Most grappling shorts buying guides will walk you through inseam length, waist closure, and split hems, then stop. Those things matter. But they skip the spec that touches your skin for every minute of every round, which is the fabric itself.
I spent 15 years not asking what my shorts were made of. This is the guide I wish someone had handed me earlier.
What actually matters when buying grappling shorts
For the mat, a few things are non-negotiable. The cut has to allow a full guard and a deep shot without riding up. The closure has to stay put, because a drawstring that comes undone mid-roll is a real problem. The seams and gusset have to survive scrambles, because the crotch and inner thigh are where cheap shorts fail first.
After that, every guide I've read jumps straight to brand and color. The thing they skip is what the fabric is, even though that is the single variable you are in contact with longest. Grappling is hot, sweaty, abrasive, and long. If there is any category of clothing where the material deserves first billing, it is this one.
The case against the synthetic default
Almost every fight and grappling short on the market is built from polyester, often with a synthetic mesh liner. Polyester has one honest advantage, which I'll come back to. It also carries two costs that are easy to miss.
The first is microplastic shedding. A typical synthetic wash load can release on the order of 500,000 plastic microfibers, and more for some synthetics.1 That figure is per wash load rather than per garment, but it is a useful sense of scale for what synthetic fabric is constantly giving off, in the machine and against you.
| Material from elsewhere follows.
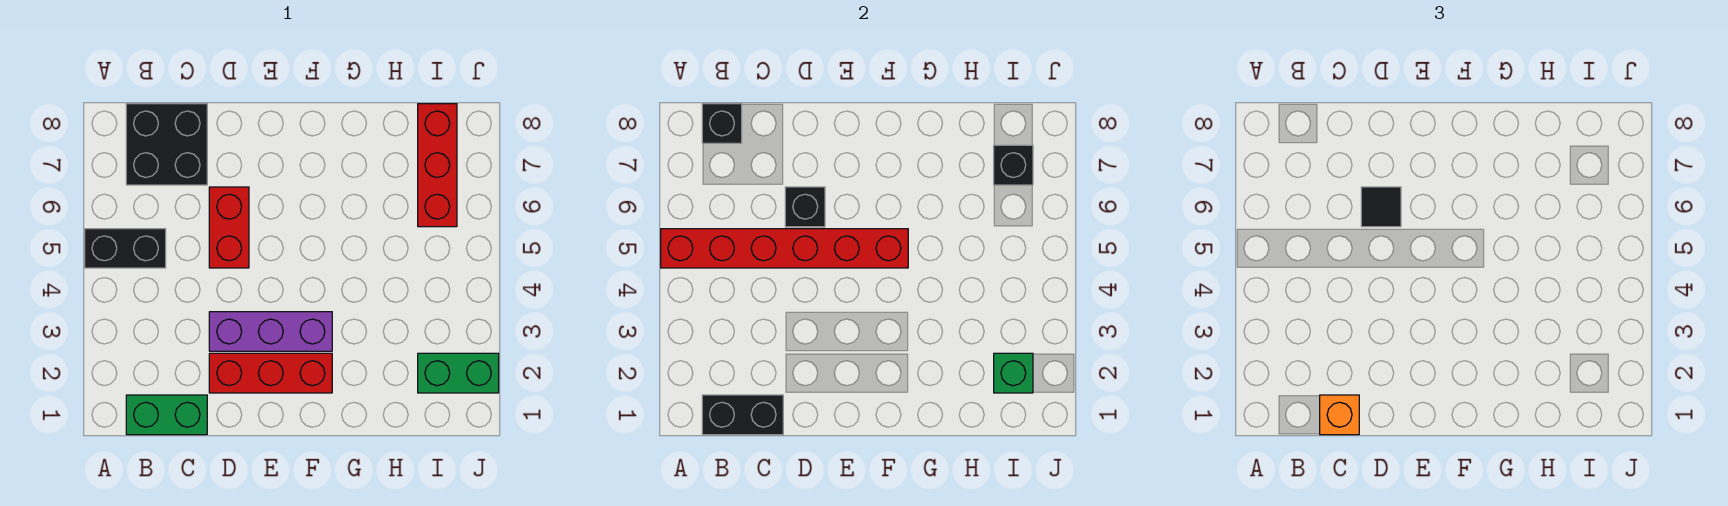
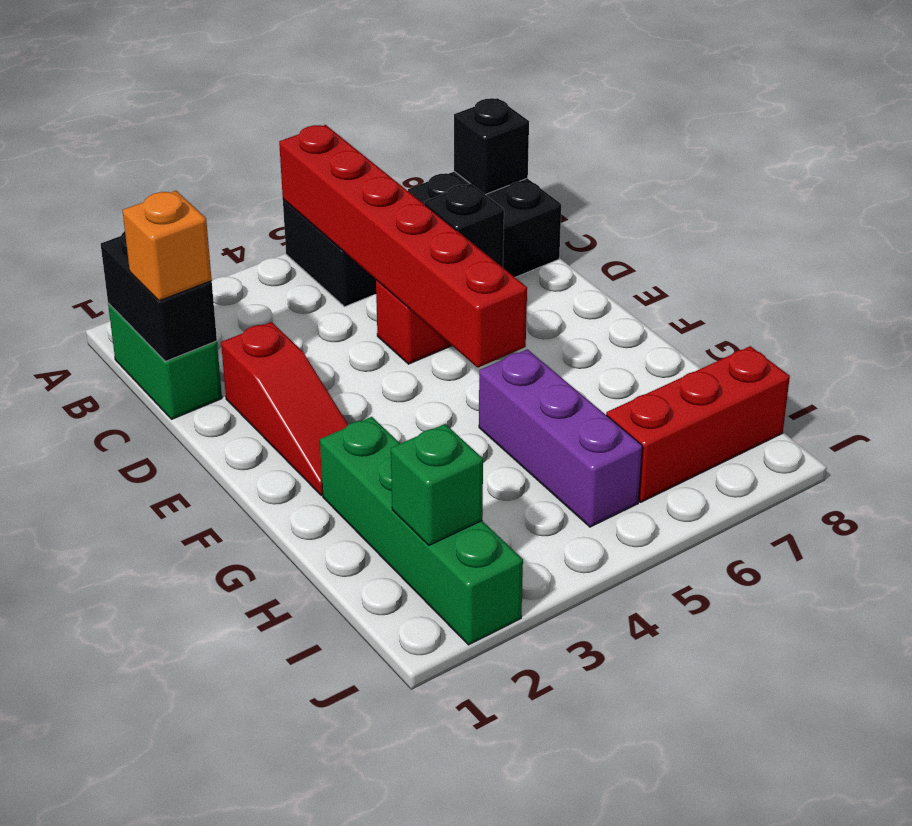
red brick D2:F2 level 1 -> red slope D2:F2 level 1 top D
purple brick D3:F3 level 1 -> purple brick G5:I5 level 1
black tile D6 level 3 -> none
green brick I2:J2 level 1 -> green brick G2:J2 level 1
black brick I7 level 2 -> none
The second is chemical finishes. PFAS, the "forever chemicals," are common water- and stain-resistant textile treatments, and the most-studied member of the family, PFOA, is classified as carcinogenic to humans.2 You usually cannot tell from a label whether a finish is present, which is its own reason for caution. I went through both of these in detail in is wearing polyester bad for you.
What natural fiber gets you
Switch the fabric and the two costs above largely disappear, because there is no plastic to shed and no finish was applied. You also pick up a couple of advantages that matter specifically for grappling.
Odor is the obvious one. In controlled wear trials, wool developed markedly less smell than polyester over the same use.3 Anyone who has unzipped a gym bag of synthetic gear knows why that is worth something. A merino liner is doing real work there, not marketing work.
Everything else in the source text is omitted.